【Tensorflow】slim.metrics评价模型的性能指标

 虽然是过时的东西了,虽然早已经是tensorflow2.0的时代了,虽然官方建议使用tf.metrics了,但是过时的东西也未必没用。最近又使用到了tensorflow的slim模型,记录一下其中用于评价模型性能指标的slim.metrics。

主要用的评价指标函数在tensorflow/contrib/metrics/python/ops/metric_ops.py这个文件里。

真正的实现在tensorflow/python/ops/metrics_impl.py文件里。

评价函数主要有

  • streaming_true_positives
  • streaming_true_negatives
  • streaming_false_positives
  • streaming_false_negatives
  • streaming_mean
  • streaming_mean_tensor
  • streaming_accuracy
  • streaming_precision
  • streaming_recall
  • streaming_false_positive_rate
  • streaming_false_negative_rate
  • streaming_true_positives_at_thresholds
  • streaming_false_positives_at_threholds
  • streaming_true_negatives_at_thresholds
  • streaming_false_positives_at_thresholds
  • streaming_curve_points
  • streaming_auc
  • streaming_dynamic_auc
  • streaming_specificity_at_sensitivity
  • streaming_sensitivity_at_specificity
  • streaming_precision_at_thresholds
  • streaming_recall_at_thresholds
  • streaming_false_positive_rate_at_thresholds
  • streaming_false_negative_rate_at_thresholds
  • streaming_recall_at_k
  • streaming_sparse_recall_at_k
  • streaming_sparse_precision_at_k
  • streaming_sparse_precision_at_top_k
  • streaming_sparse_average_precision_at_k
  • streaming_sparse_average_precision_at_top_k
  • streaming_mean_absolute_error
  • streaming_mean_relative_error
  • streaming_mean_squared_error
  • streaming_root_mean_squared_error
  • streaming_pearson_correlation
  • streaming_mean_cosine_distance
  • streaming_percentage_less
  • streaming_mean_iou

其实常用的评价指标就那几个accuracy, precision, recall。

其中疑惑的地方是关于true_positives相关的几个函数的计算,因为这关系到accuracy等指标的计算。

看accuracy的计算

def accuracy(labels,
             predictions,
             weights=None,
             metrics_collections=None,
             updates_collections=None,
             name=None):
  """Calculates how often `predictions` matches `labels`.

  The `accuracy` function creates two local variables, `total` and
  `count` that are used to compute the frequency with which `predictions`
  matches `labels`. This frequency is ultimately returned as `accuracy`: an
  idempotent operation that simply divides `total` by `count`.

  For estimation of the metric over a stream of data, the function creates an
  `update_op` operation that updates these variables and returns the `accuracy`.
  Internally, an `is_correct` operation computes a `Tensor` with elements 1.0
  where the corresponding elements of `predictions` and `labels` match and 0.0
  otherwise.
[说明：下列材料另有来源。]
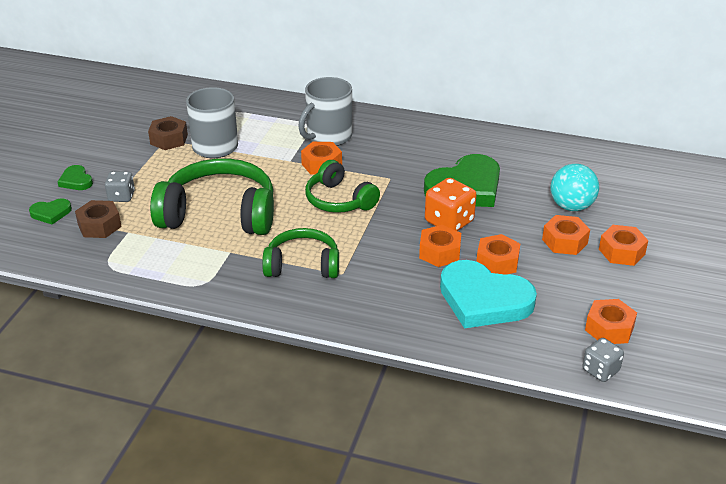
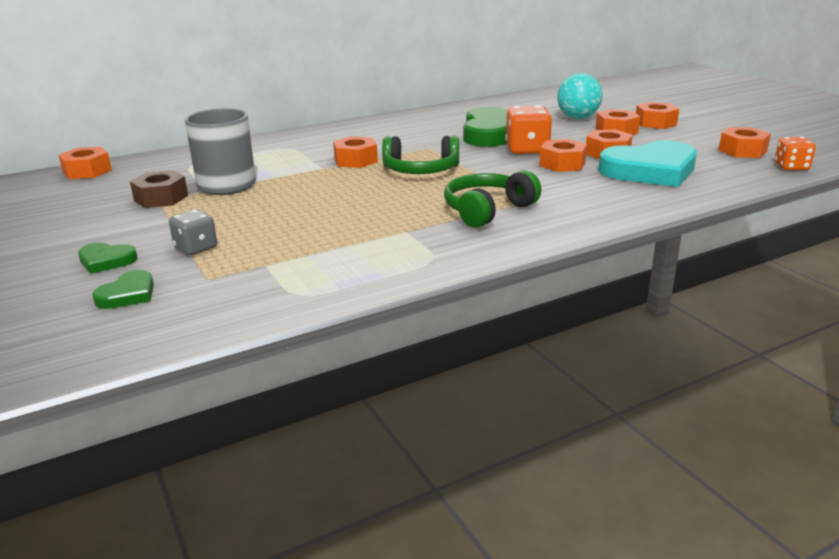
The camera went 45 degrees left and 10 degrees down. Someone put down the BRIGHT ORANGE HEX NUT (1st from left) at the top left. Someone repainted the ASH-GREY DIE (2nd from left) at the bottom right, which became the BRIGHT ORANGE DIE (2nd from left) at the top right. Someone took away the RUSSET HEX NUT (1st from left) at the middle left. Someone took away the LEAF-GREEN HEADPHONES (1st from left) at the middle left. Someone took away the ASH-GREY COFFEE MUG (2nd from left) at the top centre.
Then `update_op` increments `total` with the reduced sum of the
  product of `weights` and `is_correct`, and it increments `count` with the
  reduced sum of `weights`.

  If `weights` is `None`, weights default to 1. Use weights of 0 to mask values.

  Args:
    labels: The ground truth values, a `Tensor` whose shape matches
      `predictions`.
    predictions: The predicted values, a `Tensor` of any shape.
    weights: Optional `Tensor` whose rank is either 0, or the same rank as
      `labels`, and must be broadcastable to `labels` (i.e., all dimensions must
      be either `1`, or the same as the corresponding `labels` dimension).
    metrics_collections: An optional list of collections that `accuracy` should
      be added to.
    updates_collections: An optional list of collections that `update_op` should
      be added to.
    name: An optional variable_scope name.

  Returns:
    accuracy: A `Tensor` representing the accuracy, the value of `total` divided
      by `count`.
    update_op: An operation that increments the `total` and `count` variables
      appropriately and whose value matches `accuracy`.

  Raises:
    ValueError: If `predictions` and `labels` have mismatched shapes, or if
      `weights` is not `None` and its shape doesn't match `predictions`, or if
      either `metrics_collections` or `updates_collections` are not a list or
      tuple.
    RuntimeError: If eager execution is enabled.
  """
  if context.executing_eagerly():
    raise RuntimeError('tf.metrics.accuracy is not supported when eager '
                       'execution is enabled.')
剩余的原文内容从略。